Today in Dhaka, Niloy Chakrabarti, or “Niloy-Neel” as he was known online, was murdered in his home. He is the fourth blogger to be murdered this year in Dhaka - all in a brutal way, with machetes, leading the media to report it with the unthinkable phrase - they were “hacked to death”.

There have been, and there will be, many more articles calling for changes in Bangladesh. For the government to respond in an appropriate way (Chowdhury had reportedly asked for police protection just three weeks ago, and had it denied). For Bangladeshi media to support the blogger community.

But I’m writing to a different audience: the international open government community. Just a couple of weeks ago, I saw the agenda for a planned workshop run by UNDESA in Dhaka to be held at the end of the month. Its theme: “Open Government Data Sensitization, Gap Assessment, and Strategic Planning”. It made me laugh at the time - a ‘gap assessment’? Seriously?

But I don’t think it’s so funny anymore.

Bangladesh is in a terrible situation right now - for all of the above reasons, and more. Freedom of expression isn’t simply at risk, it’s disappearing before our very eyes, and the government are playing an active role in this erosion of rights. They’ve strengthened their brutal secret police - a group that Human Rights Watch has nicknamed the ‘Death Squad’- and attempted to purchase mass surveillance equipment. They passed, and enforce, draconian laws that limit the work of activists and journalists, such as the new ICT Law, which gives the government the mandate to arrest any person without warrant for spreading ‘false’ information, and put them in jail for a maximum of 14 years. In just the first three months of 2014, Article 19 reports that up to 54 people “disappeared”.

I have worked within and alongside the open government movement for years now, and I agree with many of their goals and aims. But there are some situations in which “open government” is not simply unhelpful, it’s actually harmful - and, in my opinion, this is one of them. For open government data to play a role, there are certain “building blocks” that need to be in place. Freedom of expression, for example - how is ‘data’ to help in government accountability if civil society is terrified of being put in jail for speaking up against government? Or, let’s go back to basics: how about a democratic society? Democratic elections haven’t happened for years in the country; last year, the elections took place “amidst a whirl of apprehensions, tension and violence” and a majority of seats were won in constituencies with no opposition running. How is this government being ‘open’ to help in legitimising their position?

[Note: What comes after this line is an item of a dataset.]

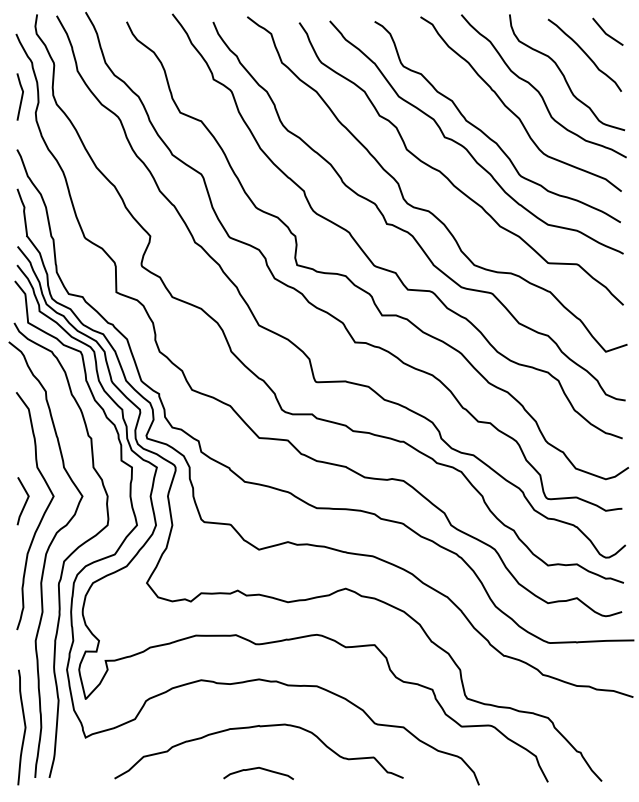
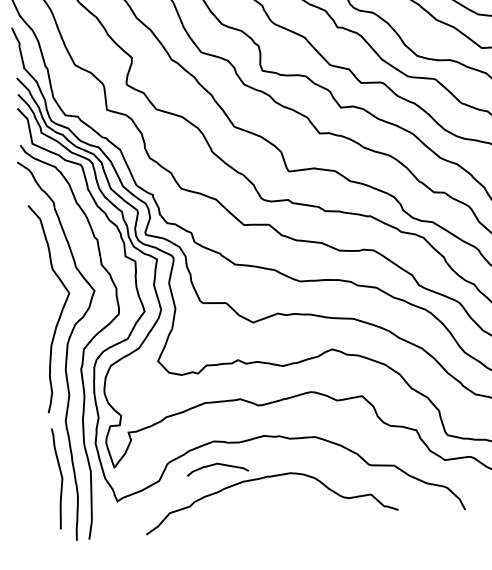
curve: (24, 503) -> (44, 301), removed
curve: (24, 727) -> (61, 478), moved
curve: (256, 769) -> (215, 465), moved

And finally - most importantly - trust. Let’s say, best case scenario, the government goes ahead and puts their data online. In the current climate, nobody would trust that data, and nobody would use it. It is a pointless endeavour, one that wastes time, effort and resources in an already poor country, with many other problems to deal with. I understand the strength and tactics behind a multi-pronged advocacy strategy, but open government data depends at its very core upon a democracy, and that is sorely lacking here.

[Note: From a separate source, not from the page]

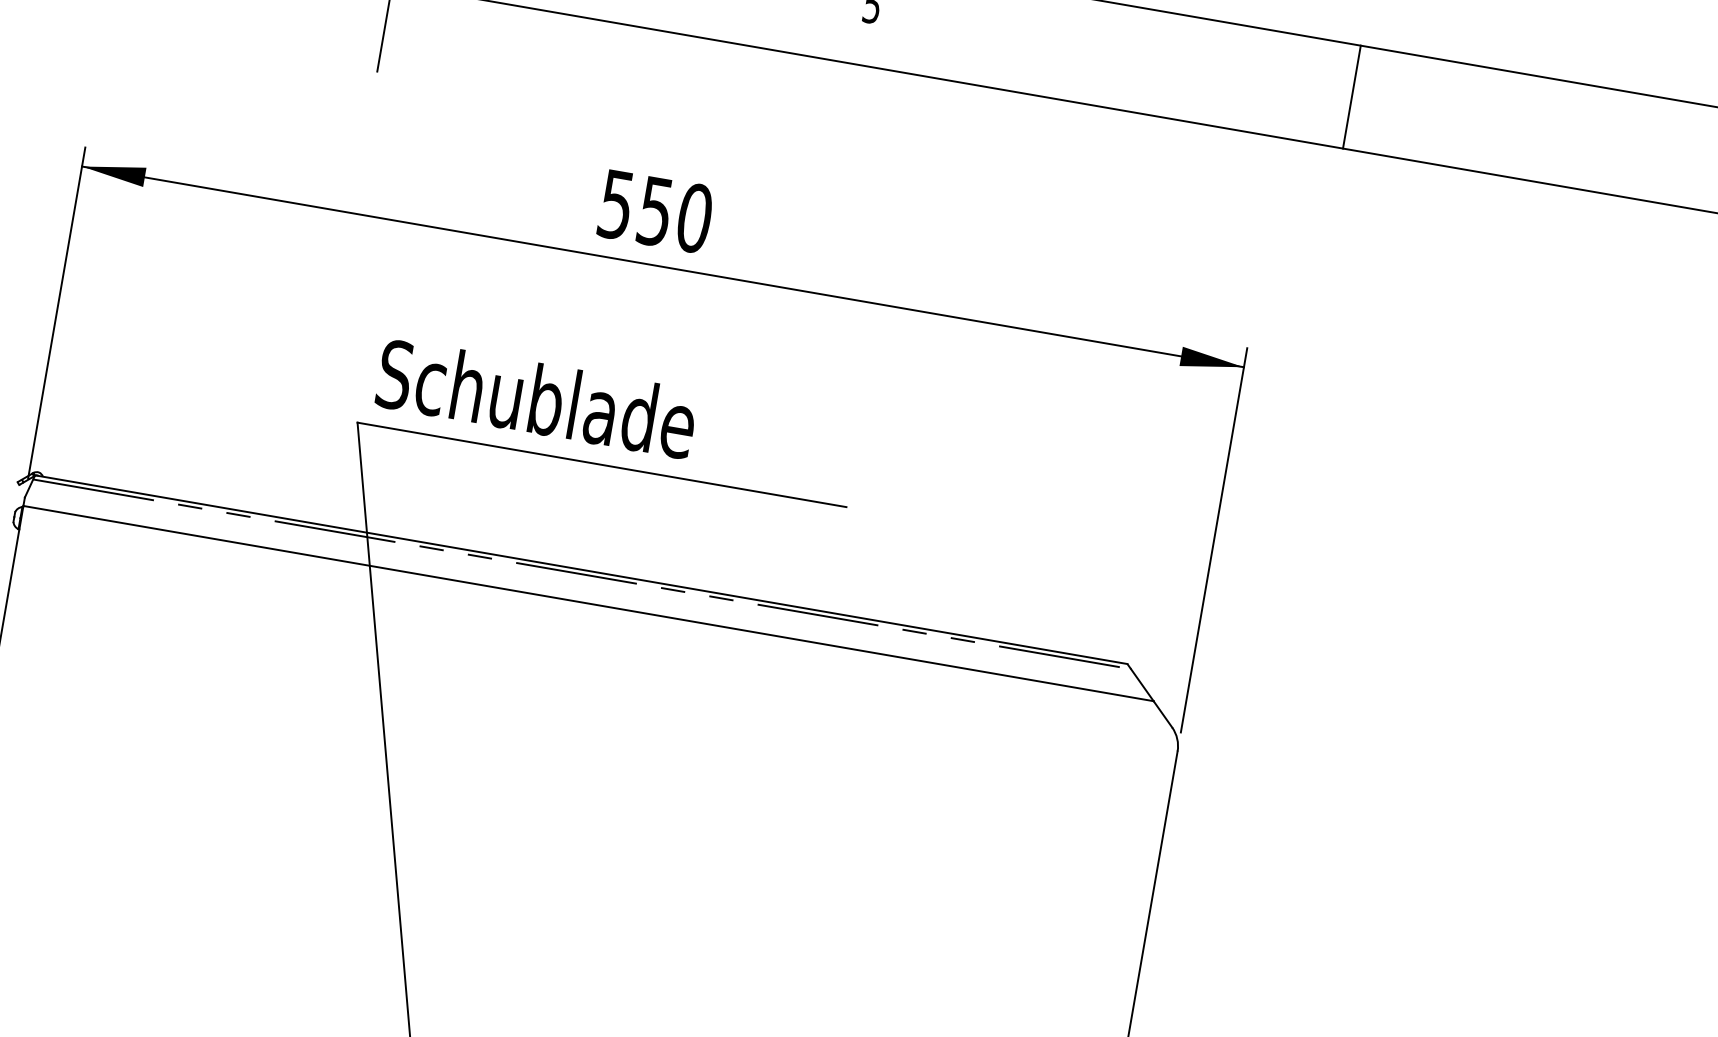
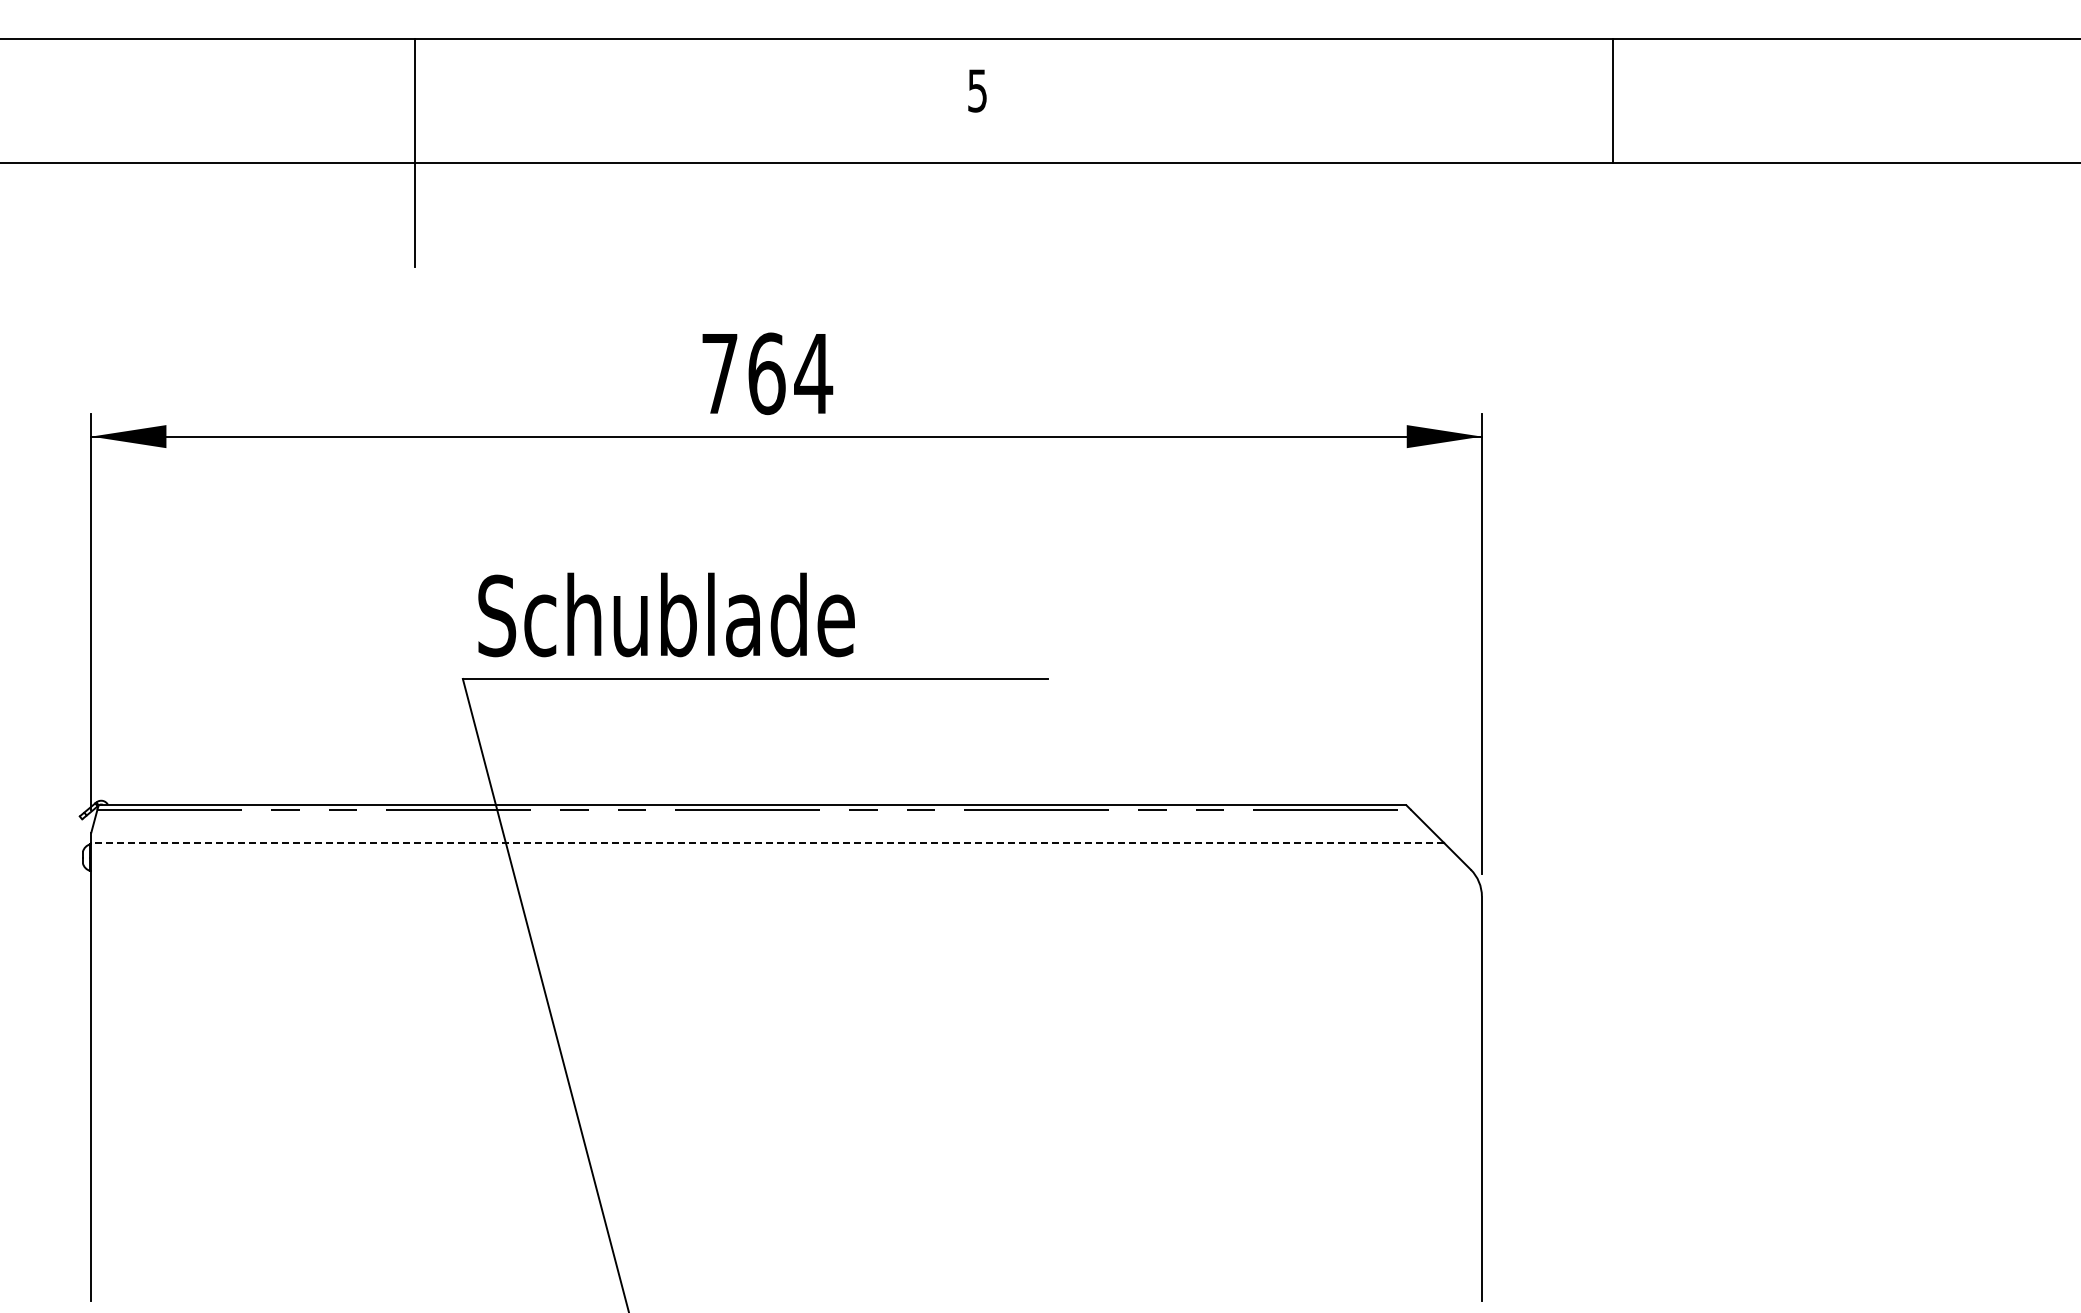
line: (1352, 96) -> (1613, 100), moved
text: (656, 211) -> (767, 373), 550 -> 764
line: (588, 603) -> (767, 842), solid -> dashed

Giving the Bangladeshi government the opportunity to point to this internationally run, UN-supported workshop, does nothing apart from give them a possibility to hide all the bad governance they have done in recent months and years. It provides an opportunity for the worst kind of “open washing” - allowing a corrupt government to hide behind the open government movement. There are no concrete commitments being made here, as far as I know - rather, lip service to a movement that provides them with credibility, and seemingly international approval for their activities until now.

This is the exact opposite of what the international community should be doing. We should be condemning the government’s activities, not giving them credibility.

Bangladesh and its citizens don’t need open government data - they need democracy, freedom of expression, and an accountable and trusted government, and pushing for these must take priority. Pretending that the country is ready for open government data to play a role in the country’s governance is irrelevant and naive.